假设黑客通过某个漏洞(比如过时的插件)获得了文件上传权限,他们会怎么做?

通常是上传一个 PHP 后门文件,然后通过这个后门控制你的整个网站。但如果你提前设置好文件权限,这个后门就无法执行。

正确的文件权限配置

Linux 服务器的文件权限分为三类:所有者、用户组、其他人。对于 WordPress 来说,正确的权限配置是:

  • 所有目录:755(所有者可读写执行,其他人只能读和执行)
  • 所有文件:644(所有者可读写,其他人只能读)
  • wp-config.php:600(只有所有者能读写,其他人完全无权限)

如果你用的是 Hostease 的 VPS 主机,可以通过 SSH 连接服务器,运行这几条命令:

cd /path/to/your/wordpress
find . -type d -exec chmod 755 {} \;
find . -type f -exec chmod 644 {} \;
chmod 600 wp-config.php

这样配置后,即使黑客上传了恶意文件,也无法执行它。

禁用后台文件编辑功能

WordPress 后台默认允许你直接编辑主题和插件的 PHP 代码。这个功能很方便,但也很危险——如果黑客进入后台,他们可以直接修改代码植入后门。

解决方法是在 wp-config.php 文件中添加一行代码:

define('DISALLOW_FILE_EDIT', true);

加上这行后,后台的”编辑器”功能会被禁用。如果你真需要修改代码,通过 SFTP 上传就好——稍微麻烦一点,但安全得多。

第三道防线:不要让黑客读取你的数据库

你的 WordPress 数据库里存着什么?用户信息、订单记录、支付数据、敏感配置……如果黑客通过 SQL 注入攻击读取了数据库,后果不堪设想。

修改数据库表前缀

WordPress 默认的数据库表前缀是 wp_。这意味着黑客知道你的用户表叫 wp_users,配置表叫 wp_options

但如果你把前缀改成随机的 wp_a9x2_,黑客的脚本就不知道该攻击哪个表了。虽然这不能完全防止 SQL 注入,但确实增加了攻击难度。

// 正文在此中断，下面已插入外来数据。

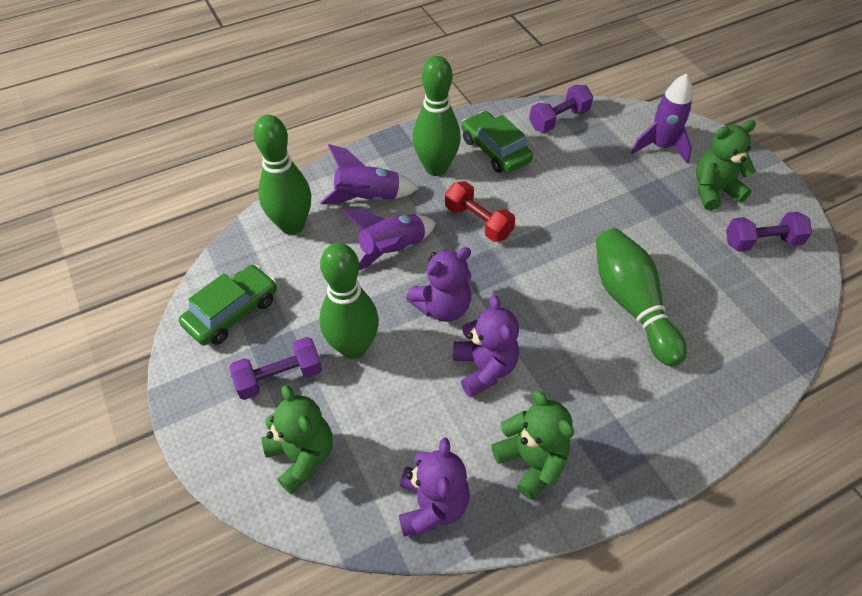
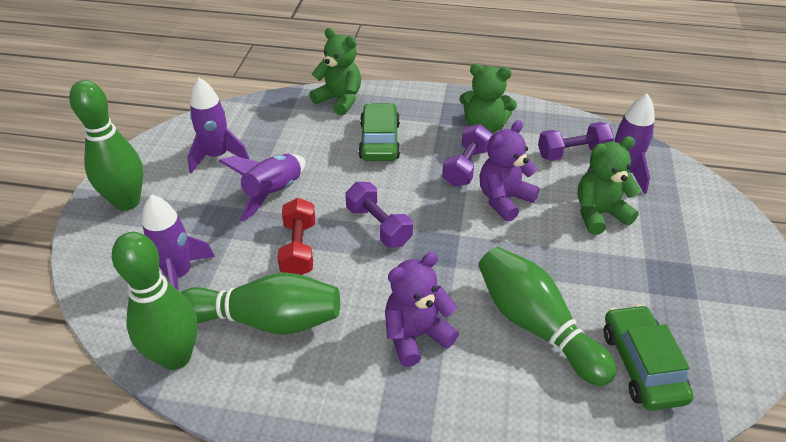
purple rocket: 3 -> 4
purple teddy bear: 3 -> 2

如果你的网站还没上线,安装 WordPress 时就选择一个随机前缀。如果网站已经运行,可以用 Brozzme DB Prefix 插件一键修改(记得先备份数据库)。

定期备份:最后的保险

说实话,再强的防护也无法做到绝对安全。万一真的被黑了,你需要一个干净的备份来快速恢复网站。

我建议你:

  • 每天自动备份数据库和文件
  • 备份保存到远程位置(不是服务器本地)
  • 至少保留 30 天的历史备份

UpdraftPlus 是最流行的备份插件,免费版就支持自动备份到 Google Drive、Dropbox 等云存储。设置好后,它会在后台静默运行,你完全不用操心。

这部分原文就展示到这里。